La fiscalía solicita una condena de un año y ocho meses de cárcel para Chiara Ferragni, imputada por estafa agravada | Gente


La fiscalía de Milán ha solicitado una pena de un año y ocho meses de prisión para Chiara Ferragni (Cremona, 38 años) en el caso relacionado con los dulces navideños y de Pascua, donde se le acusa de estafa agravada, junto a otras dos personas. Las acusaciones indican que entre 2021 y 2022, la influencer y empresaria italiana llevó a cabo campañas publicitarias engañosas, sugiriendo que parte de las ganancias obtenidas por la venta de los productos se destinarían a donaciones a organizaciones benéficas. Se trataba de pandoros —de ahí el nombre del caso, Pandorogate—, dulces típicos navideños de la marca Balocco, y de los huevos de Pascua de Dolci Preziosi. En ambas ocasiones, los productos fueron vendidos en campañas especiales con envoltorios que incluían el logotipo de Ferragni, a un precio considerablemente más alto de lo habitual y con supuestos fines benéficos que resultaron ser falsos.

La publicidad llevaba al consumidor a creer que parte de la recaudación se destinaría a obras benéficas en un hospital de Turín. Sin embargo, en el caso de los pandoro, se descubrió que la empresa ya había donado 50.000 euros al centro médico meses antes de lanzar los productos, lo que significaba que la donación no tenía relación alguna con las ventas. Las compañías asociadas a la creadora de contenido italiana recaudaron más de un millón de euros gracias a esta campaña. También se le acusa de promocionar la venta de huevos de Pascua bajo el mismo esquema.

Durante la audiencia del martes 25 de noviembre, la fiscalía de Milán ha pedido la misma condena para Fabio Damato, antiguo colaborador de Ferragni, y un año de prisión para Francesco Cannillo, presidente del grupo al que pertenece Dolci Preziosi. Junto a ellos, estaba acusada Alessandra Balocco, presidenta y directora general de la empresa homónima, quien falleció en agosto pasado.

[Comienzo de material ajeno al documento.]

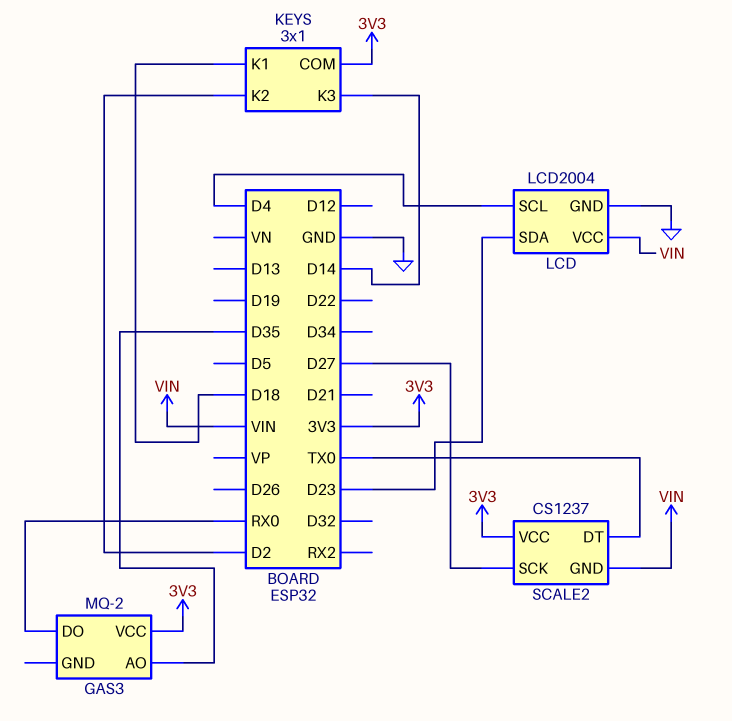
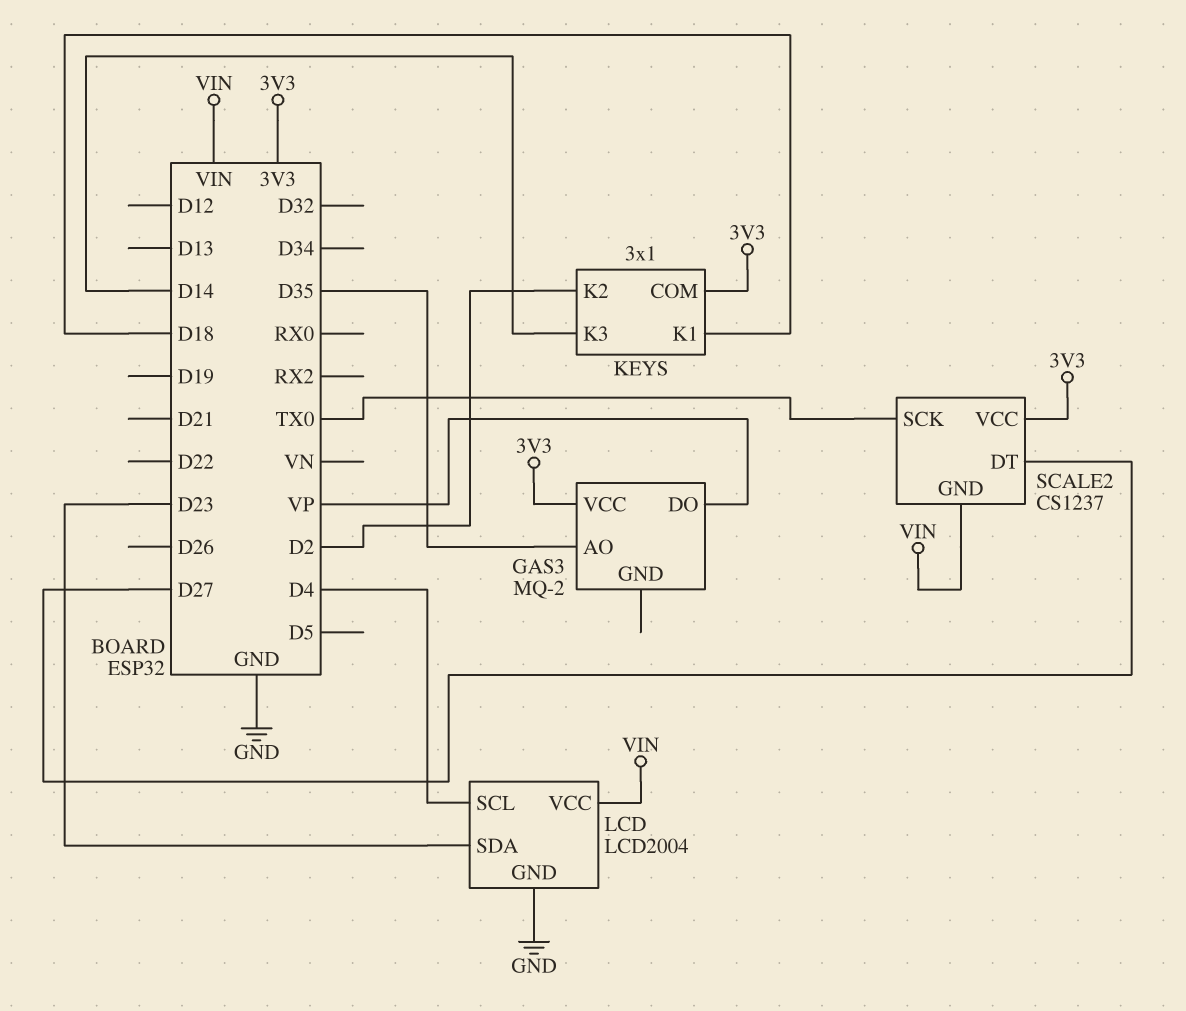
GAS3 pin DO: RX0 -> VP
SCALE2 pin DT: TX0 -> D27
SCALE2 pin SCK: D27 -> TX0

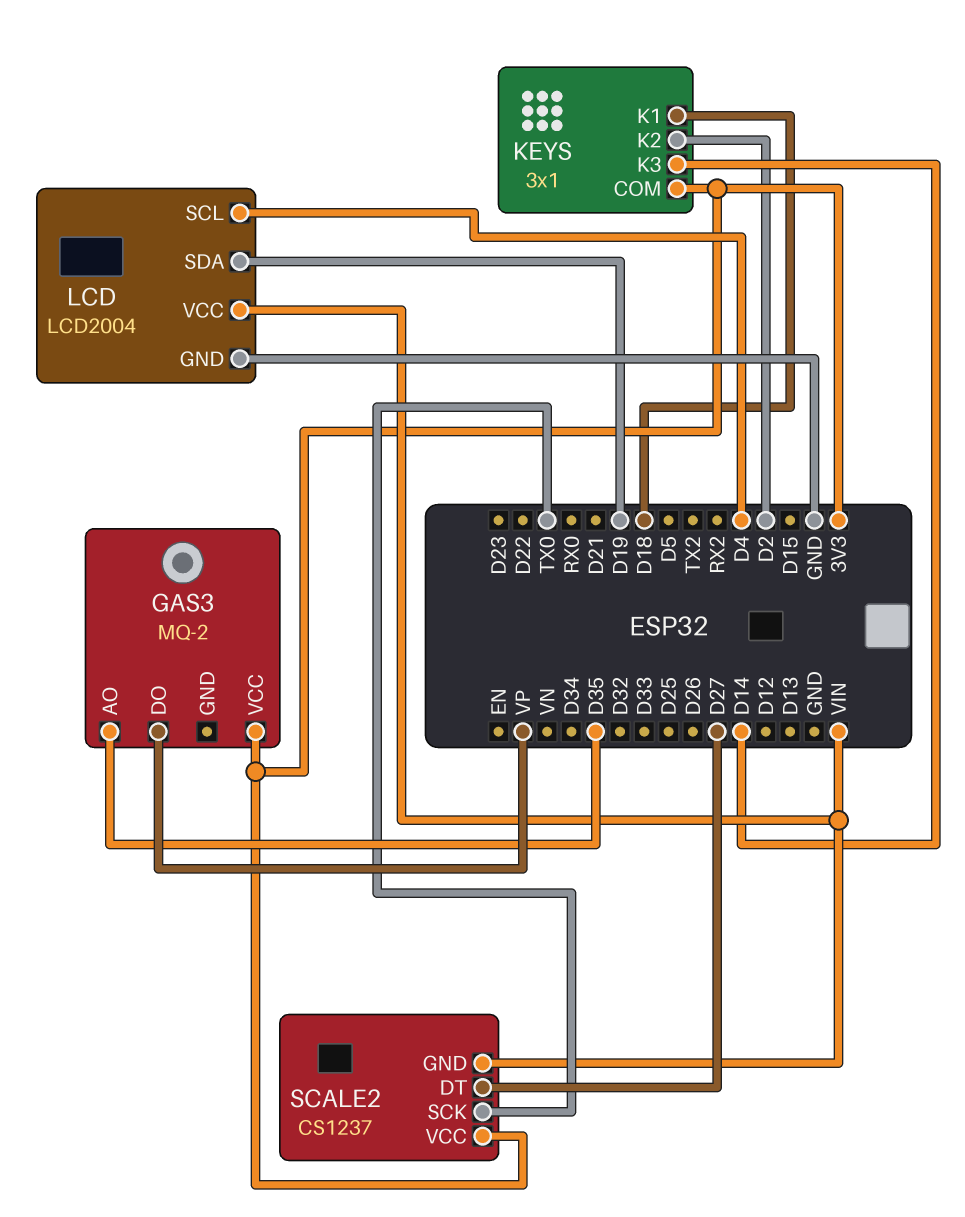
LCD pin SDA: D23 -> D19

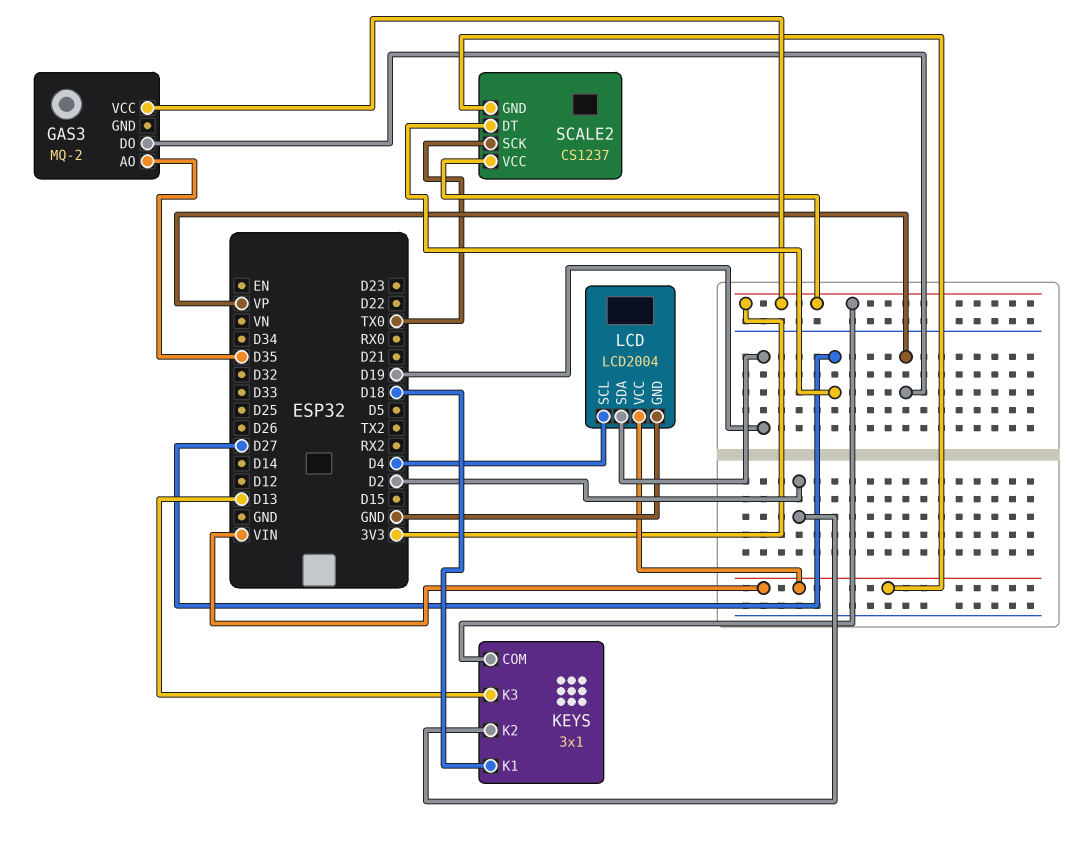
KEYS pin K3: D14 -> D13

El juicio se está llevando a cabo a través de un procedimiento abreviado, solicitado por los acusados, lo que significa que han renunciado a la fase de debate del juicio y, en caso de condena, la pena se reducirá. La próxima audiencia, programada para el 19 de diciembre, contará con la intervención de la defensa de Ferragni, tras lo cual el tribunal de Milán emitirá su fallo.

Ferragni ha asistido por segunda vez al juzgado: llegó temprano y esta vez entró por una entrada subterránea para evitar ser fotografiada. La salida, sin embargo, fue pública y había una multitud de medios de comunicación esperándola. “Tengo confianza, no puedo decir nada más”, comentó la influencer mientras se enfrentaba a una maraña de micrófonos, con un semblante serio.

Según informan los medios locales, la famosa creadora de contenido intentó intervenir de manera espontánea en la sala del tribunal, aunque no estaba programada su declaración, y afirmó que todo lo que había hecho fue “de buena fe”. Dado el delito por el que se le acusa, la pena de cárcel solicitada por la fiscalía no es particularmente alta, ya que según la legislación italiana, esta infracción conlleva penas de entre uno y cinco años de prisión.

Es posible que los fiscales hayan tomado en cuenta que, para reparar el daño causado, la influencer ha realizado, incluso antes del inicio del juicio, varias donaciones que suman más de tres millones de euros y que ya ha pagado una multa de un millón de euros impuesta por la Autoridad Garante de la Competencia y el Mercado. Según la fiscalía, por la venta de estos productos, Ferragni habría obtenido un beneficio aproximado de 2,2 millones de euros.

Este escándalo forzó a Ferragni a pedir disculpas en un video donde anunció que devolvería un millón de euros al hospital Regina Margherita de Turín. Luego de esto, se alejó durante un tiempo considerable de la vida pública y de las redes sociales, donde contaba con una legión de 30 millones de seguidores.

El incidente también causó una crisis en sus empresas y afectó su reputación, lo que resultó en la pérdida de numerosas grandes marcas con las que solía colaborar. Ferragni intentó mitigar el daño, aunque con poco éxito, y esto también tuvo un impacto económico negativo en sus empresas. Todo su negocio, que en el pasado había sido multimillonario, desde las campañas publicitarias hasta la venta de productos con su nombre, depende en gran medida de su reputación. El año pasado, los ingresos por ventas de sus productos apenas alcanzaron los dos millones de euros, en comparación con los 11 millones de 2023. Además, la tormenta mediática también desencadenó la ruptura con su esposo y padre de sus dos hijos, el rapero italiano Fedez.